Quant au « peuple », quand il est invoqué par des partisans de l’ordre établi (dans toutes leurs nuances), il n’est rien d’autre qu’une abstraction utile pour masquer l’existence des classes sociales. Nous en terminerons sur ce point par une citation de Philippe Riviale – un grand penseur qui, contrairement à tant d’autres grands penseurs (Alain Finkielkraut, André Glucksmann, Steevy Boulay, Jean-Marie Bigard…), ne soutient pas Sarközy.

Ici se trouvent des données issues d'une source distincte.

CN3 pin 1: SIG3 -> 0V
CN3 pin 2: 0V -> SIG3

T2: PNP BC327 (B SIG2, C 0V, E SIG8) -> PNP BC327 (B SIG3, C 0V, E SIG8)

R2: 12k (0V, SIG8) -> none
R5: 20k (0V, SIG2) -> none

« Auguste Blanqui en s’écriant : ‘Que le peuple choisisse !’, c’est-à-dire entre soumission et souveraineté, ne se rendait pas compte qu’il s’adressait à des morts, une armée des ombres. Car ceux-là seuls qui sont tombés au nom du peuple, sous quelque appellation que l’on veuille, en ont suscité l’apparition fugitive. Ce peuple disparu avec eux n’était que dans leurs esprits, dans leurs âmes si l’on préfère. En vérité, ces gens, qui ont fait le sacrifice de leur vie, par libre consentement, en se soulevant, pour ne plus subir la soumission quotidienne, aussi bien ceux qui sont tombés victimes de la répression incarnaient une essence sans existence. Car le peuple n’est qu’un vain mot dans les conditions usuelles d’existence sociale, et n’y est qu’un épouvantail ordinaire : c’est en son nom que les puissants, les ambitieux, ceux qui veulent épancher leur soif de domination gouvernent, de façon ‘démocratique’ ou à la manière des despotes. C’est selon. Ces morts, dont on dit que certains étaient innocents, comme si les autres étaient coupables, témoignent par le sacrifice de leur vie, l’abandon voulu ou non de leurs intérêts particuliers, de ce qu’un peuple ne vient au monde que de façon instantanée. Il est alors et peuple et souverain. En témoignent les journées de juin 1848, de mai 1871. Aucun pouvoir n’a pu s’imposer à ceux, morts aux barricades, logis éphémère du peuple, ou dans leur logis, ou dans les rues, pris au hasard, confondus par leurs bourreaux avec ceux qui se réclamaient du peuple et se voulaient souverain. Ceux-là, innocents, sont entrés sans le savoir aux côtés des insurgés, dans une dimension héroïque, qui est une dimension sans durée, mais d’une très grande intensité : le feu des canons et des fusils, en attendant les mitrailleuses, abolit dans l’instant ces souverains magnifiques. »
(extrait de: Philippe Riviale, Un revers de la démocratie, 1848)

A méditer…

* Un de ses conseillers, un certain Tapiro, déclare: « il faut non seulement kärcheriser la France, mais en plus il faut la thatchériser »; Doc Gyneco affirme qu’il serait intéressant pour Sarközy d’avoir les voix des anti-femmes et des anti-homo; Pascal Sevran propose de « stériliser la moitié de la planète » ; le député UMP Patrick Balkany, un ami de Sarközy, déclare à propos des pauvres: « ils vivent très bien. Nous n’avons pas de misère en France» ; la porte-parole de Sarközy, Rachida Dati, se verrait bien ministre de « la rénovation urbaine à coup de Kärcher » ; et cætera.

** Ce qui, d’ailleurs, était sans doute une erreur. Parce que son Contrat Première Chance, son encadrement militaire pour les jeunes délinquants, ses propos à la gloire de la justice chinoise, sa vision du rôle des syndicats qui sent très fort le régime de Vichy…font de Royal un sosie de Sarközy, avec, en prime, le soutien franc et massif des syndicats (et de Renaud, chanteur réformiste). De plus, quand on voit ce qu’un François Mitterrand, élu en 1981 sur un programme anticapitaliste, a fait une fois arrivé au pouvoir, il est aisé d’imaginer ce qu’aurait fait une Marie-Ségolène Royal élue sur un programme ouvertement de droite.